Are Your Consultants and Advisors Wearing Multiple Hats?

Lest They Doubt Our Sincerity


By Webb Hubbell

After Enron, labor unions and pension funds were at the forefront calling for corporate governance reforms. First on everyone's list of reforms was the elimination of conflicts of interest and the wearing of multiple hats by corporations' "independent" auditors and consultants. The major accounting firms have now sold off their consulting businesses, the Sarbannes-Oxley Act of 2002 was passed and signed into law, and the SEC and all the major stock exchanges have adopted Rules and Regulations on consultant independence for publicly-held companies.

These reforms, long past due, also have a direct effect on the management of pension fund assets. Just as publicly-held corporate board members have a fiduciary duty to the shareholders, pension fund trustees have a fiduciary duty to their fund participants. Although there aren't currently any direct prohibitions regarding pension fund consultants wearing multiple hats, pension fund managers who engage consultants to perform multiple functions may be at risk of violating the "prudent man" rule even if the potential for a "conflict of interest" is fully disclosed and discussed. Lecturer and leading expert on Fraud Prevention, Gary Zeune, says, "Although I'm not aware that it's prohibited by the rules, it is certainly prohibited by common sense."

The Department of Labor says, " The primary responsibility of fiduciaries is to run the plan solely in the interest of participants and beneficiaries….Fiduciaries must act prudently and with the undivided loyalty to the plan's participants." ERISA mandates strict fiduciary requirements on a plan's fiduciaries, including the standards of "exclusive benefit" (duty of loyalty) and "prudent person" (duty of care) rules. Against these standards, labor leaders and pension fund managers will be hard pressed to defend allowing auditors and actuaries to provide other "consulting services" for their pension funds. At the same time they are advocating that publicly-held companies' auditors not be allowed to provide consulting services because it is "unsound."

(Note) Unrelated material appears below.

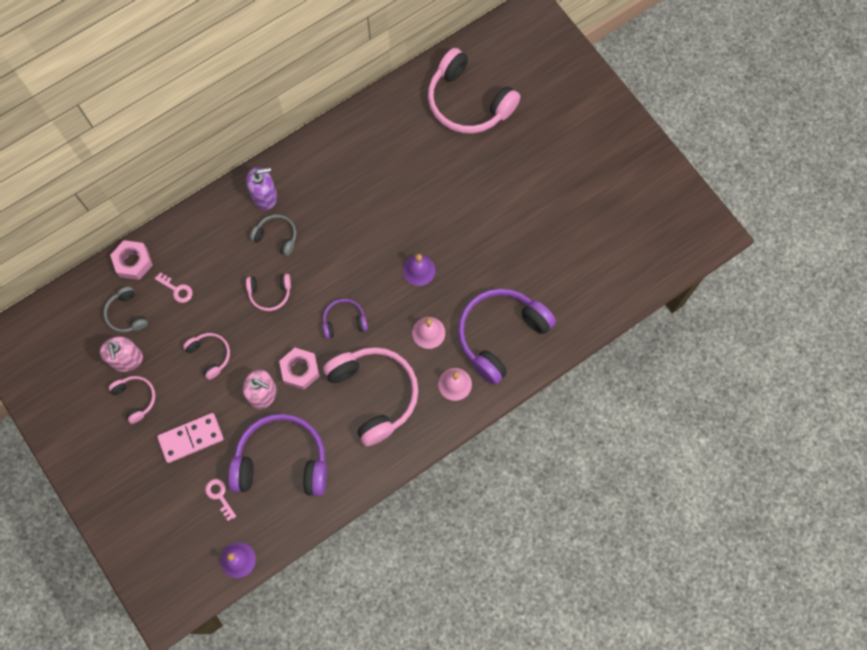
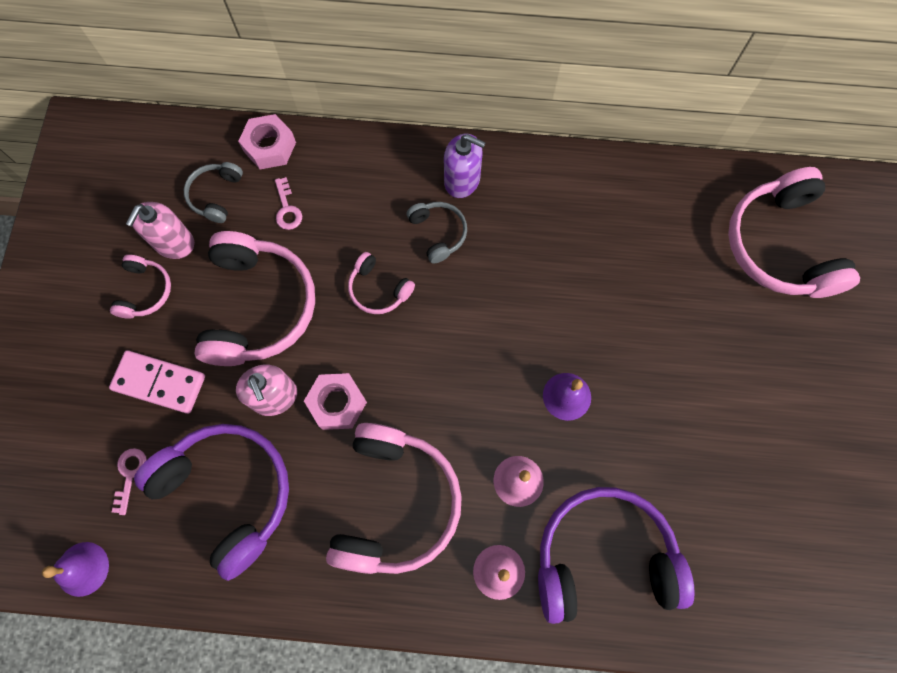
camera: 40 degrees right, 0 degrees up
(210, 355) = (258, 307): pink headphones -> pink headphones, size x2.06
(344, 321) = (432, 386): purple headphones -> none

Arthur Levitt, former chairman of the SEC, has for some time argued against the delivery of consulting services by companies charged with evaluating a company's financial health. After Ernst & Young sold its consulting business, Jim Turley, chairman of E&Y was asked why they sold the business. His response- " It is simply the right thing to do." On December 11, 2002, the AFL-CIO petitioned the SEC to strengthen the rules on auditor independence. Subsequently, the AFL-CIO commented that an auditor could also do the company's tax return as long as the auditor does not act as an "advocate of the company." Recently, a Building Trades International Union filed a shareholder resolution with Walt Disney calling for auditor independence. The Washington Post has also reported that "Although executives at privately held companies do not have public shareholders to answer to, many feel their firms should adopt the stricter governance standards passed by Congress last year," citing a recent poll of 1350 CFO's of privately held companies. Recently, the Retirement systems of North Carolina, California and New York adopted new standards to protect their funds from the risks of conflicts of interest including requiring disclosure of some consultant's complete methods and manners of compensation. These are just a few examples of the current atmosphere in which pension fund trustees operate and will be scrutinized.

Pension Fund managers must rely on their fund's auditors and actuaries to determine the financial health of their fund. These functions are so critical that they may rise to a fiduciary relationship itself. A clear example of this "conflict of interest" would be an actuary, charged with evaluating the financial health of a fund, helping to place the fund's fiduciary insurance thus "advocating" the financial health of the fund before the carrier.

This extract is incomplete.